The coffee produced here is much in demand due to its citrus and fruity flavourVanchamo Ngullie, Land Resources Department, Nagaland
Uday Pandit, junior liaison officer at the Coffee Board of India, stressed the environmental benefits of coffee plantations. “It increases the groundwater level and moisture content of the soil. Coffee also helps in carbon sequestration,” he said. The improvements made to the soil by coffee plants mean “farmers can grow other crops after planting the coffee”, Pandit added.
Pandit also said that a coffee plantation “invites biodiversity”. While cutting down forests to plant coffee would destroy most of the biodiversity in an area, Pandit’s claim could hold ground in an area already suffering from soil erosion, where most of the vegetation cover has been lost.

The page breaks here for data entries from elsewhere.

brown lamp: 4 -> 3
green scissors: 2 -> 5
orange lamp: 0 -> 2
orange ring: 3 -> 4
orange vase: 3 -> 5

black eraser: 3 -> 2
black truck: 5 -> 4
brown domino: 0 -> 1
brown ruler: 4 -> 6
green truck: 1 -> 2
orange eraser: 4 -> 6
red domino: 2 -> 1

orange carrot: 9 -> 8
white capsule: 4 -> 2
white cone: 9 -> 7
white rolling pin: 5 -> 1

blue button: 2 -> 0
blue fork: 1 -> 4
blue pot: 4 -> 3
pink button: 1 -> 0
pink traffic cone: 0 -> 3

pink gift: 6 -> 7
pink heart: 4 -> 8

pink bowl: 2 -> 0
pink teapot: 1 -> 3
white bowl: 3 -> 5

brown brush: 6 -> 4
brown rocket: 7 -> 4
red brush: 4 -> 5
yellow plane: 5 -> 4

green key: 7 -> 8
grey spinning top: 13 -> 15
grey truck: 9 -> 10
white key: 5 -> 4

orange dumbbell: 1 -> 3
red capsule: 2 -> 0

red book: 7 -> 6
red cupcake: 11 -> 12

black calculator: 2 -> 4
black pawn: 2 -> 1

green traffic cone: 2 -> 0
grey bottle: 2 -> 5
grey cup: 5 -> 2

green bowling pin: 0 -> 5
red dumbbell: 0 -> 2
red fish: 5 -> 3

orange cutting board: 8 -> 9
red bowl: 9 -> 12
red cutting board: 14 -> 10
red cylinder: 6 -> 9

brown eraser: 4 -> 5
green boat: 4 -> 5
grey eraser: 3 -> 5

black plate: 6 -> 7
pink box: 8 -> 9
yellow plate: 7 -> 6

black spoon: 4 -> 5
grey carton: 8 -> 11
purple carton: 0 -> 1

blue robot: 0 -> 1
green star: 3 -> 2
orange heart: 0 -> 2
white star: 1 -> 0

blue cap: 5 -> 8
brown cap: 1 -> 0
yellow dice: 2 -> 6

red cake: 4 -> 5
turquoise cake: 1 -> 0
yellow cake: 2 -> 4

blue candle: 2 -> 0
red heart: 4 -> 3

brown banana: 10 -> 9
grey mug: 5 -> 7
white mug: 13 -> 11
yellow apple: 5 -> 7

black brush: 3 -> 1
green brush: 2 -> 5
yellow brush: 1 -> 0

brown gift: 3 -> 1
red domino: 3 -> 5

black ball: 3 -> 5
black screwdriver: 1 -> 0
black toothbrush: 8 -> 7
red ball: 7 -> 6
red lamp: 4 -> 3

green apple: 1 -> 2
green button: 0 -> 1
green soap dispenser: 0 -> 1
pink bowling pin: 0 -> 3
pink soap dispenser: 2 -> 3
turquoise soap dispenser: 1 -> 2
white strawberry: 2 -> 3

Success stories from coffee growers in Nagaland
Kevisa, 56, has planted coffee over 20 hectares in Tuophema village in Kohima district. “The soil is so fertile that it takes just around 18 months for the first fruition compared to three to four years in other states,” says the planter, who uses only one name. “The first fruit has to be sprayed back in the fields. We can start getting coffee beans in six years. The government helps us by providing INR 35,000 (USD 466) per hectare to clear weeds and start planting coffee saplings.”
Atang Chang, 30, a resident of Tsiesema village close to another tributary of the Dhansiri River, says coffee has given her a new job. “We [she and her husband] have been living near the Indo-Myanmar border for the past several years. We shifted here three years ago to work as labourers in the coffee field due to lack of other livelihood opportunities. The river is close and soil erosion could have caused substantial damage to this area, but coffee plants help arrest soil erosion. It is also providing us a livelihood for a much longer time.”